Slipping back to reality for a moment, the facts are these:

1. A national HealthConnect project, as originally envisaged, seems to have a very low probability of actually ever being implemented, even though NEHTA says it is still being worked on. The most obvious reason for this is that the costs of such a project (almost certainly billions of dollars) are not likely to easily be provided by Government – despite a compelling business case to make major investments in the e-Health space.

2. The world has moved on to more pragmatic international standards with experts and implementers on both sides of the Atlantic seeking simpler and more practical implementable approaches for deployment of interoperable systems. In the US the Continuity of Care Document (CCD) is emerging (deploying features of HL7, CDA R2 and ASTM CCR) as a credible standard and in the UK work has been undertaken to reduce the information content on the NHS Spine down to the minimum possible.

3. Without a guarantee of major investment in these specifications no vendor will invest to develop compliance. Attempts at mandating such specifications are likewise doomed as large vendors will simply say 'you set up the certification mechanisms so compliance can be verified and you pay us all our costs at time and material rates and we will develop what you require!” Meanwhile, small vendors will probably be put out of business if they attempt to address the complexity inherent in the specifications.

4. Unless the specification is implemented as a whole how are partially compliant systems to ‘understand’ what they are being sent? There are also versioning and maintenance issues that will emerge over time that are not addressed as best I can see. What is likely to happen as new versions of this specification are developed or new terminology is implemented. All of a sudden interoperation between old and new versions will become much more problematic. OpenEHR and its predecessor designs have devoted vast effort to addressing such matters. It is not clear the same is true with this work.

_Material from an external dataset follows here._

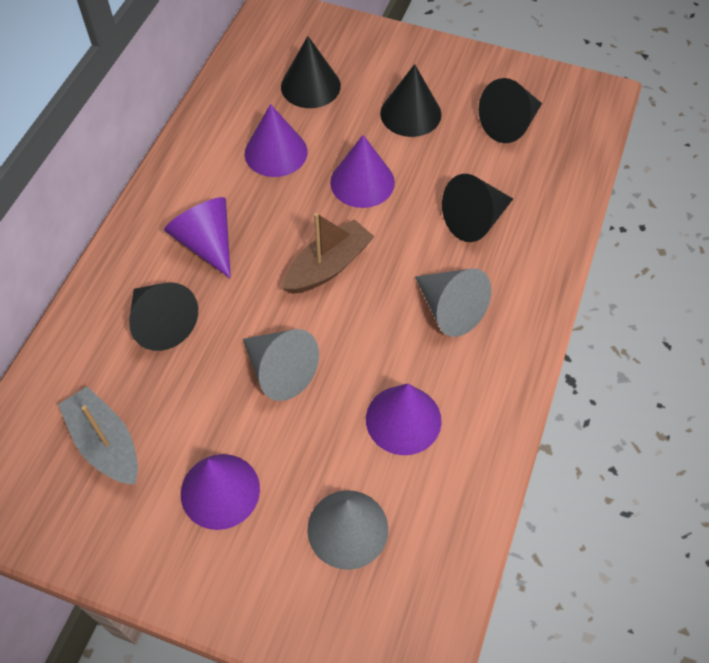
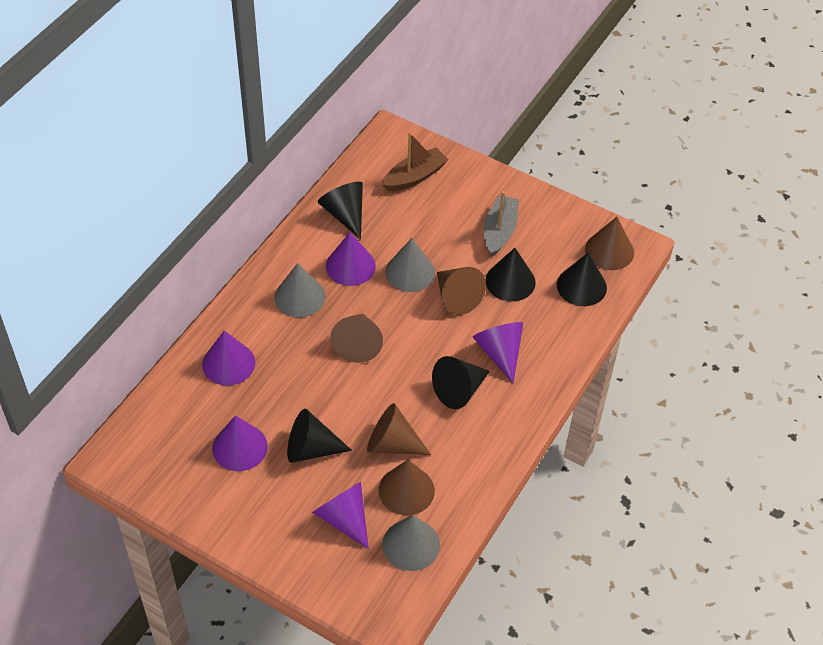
brown cone: 0 -> 5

It seems clear that as of now, NEHTA would be far better off working with HL7 to spend whatever limited resources are available to assist with and influence the CCD and make sure it is suitable for Australia rather than continuing with what is an ill-considered, go it alone, and now past its time, local initiative. That way, more local skills in support of a global standard and its implementation would be developed in Australia. This in turn would enable Australia to maintain a place at the 'top table' of standards developers, and ensure that it can draw upon various sources of implementation capabilities and resources internationally.

Unless NEHTA is prepared to fund a range of genuine ‘proof of concept’ implementations of its specifications (to confirm their functionality, utility, viability and technical correctness) this is all going to be a waste of time and money. Even if NEHTA does decide to take that path the likelihood of eventual adoption by the Australian Health IT community would have to be rated as unlikely at best.

David.

1 comment:

Rene Spronk said...

Just a note on CCD: it is a HL7 CDA standard which has been explicitely limited to the US specific datamodel defined by the ASTM CCR standard. As such CCD is of little use outside of the US.

Prior to the creation of the CCD document HL7 created a CRS (Care Record Summary) CDA specification (again only intended for use in the US). This was wider in scope, and although it has been withdrawn because of subsequent work on the CCD, it has had (and still has) a major impact on specifications of CDA documents in various European countries. The creation of a new CRS specification with a universal scope would probably be the best and most pragmatic way to move forward.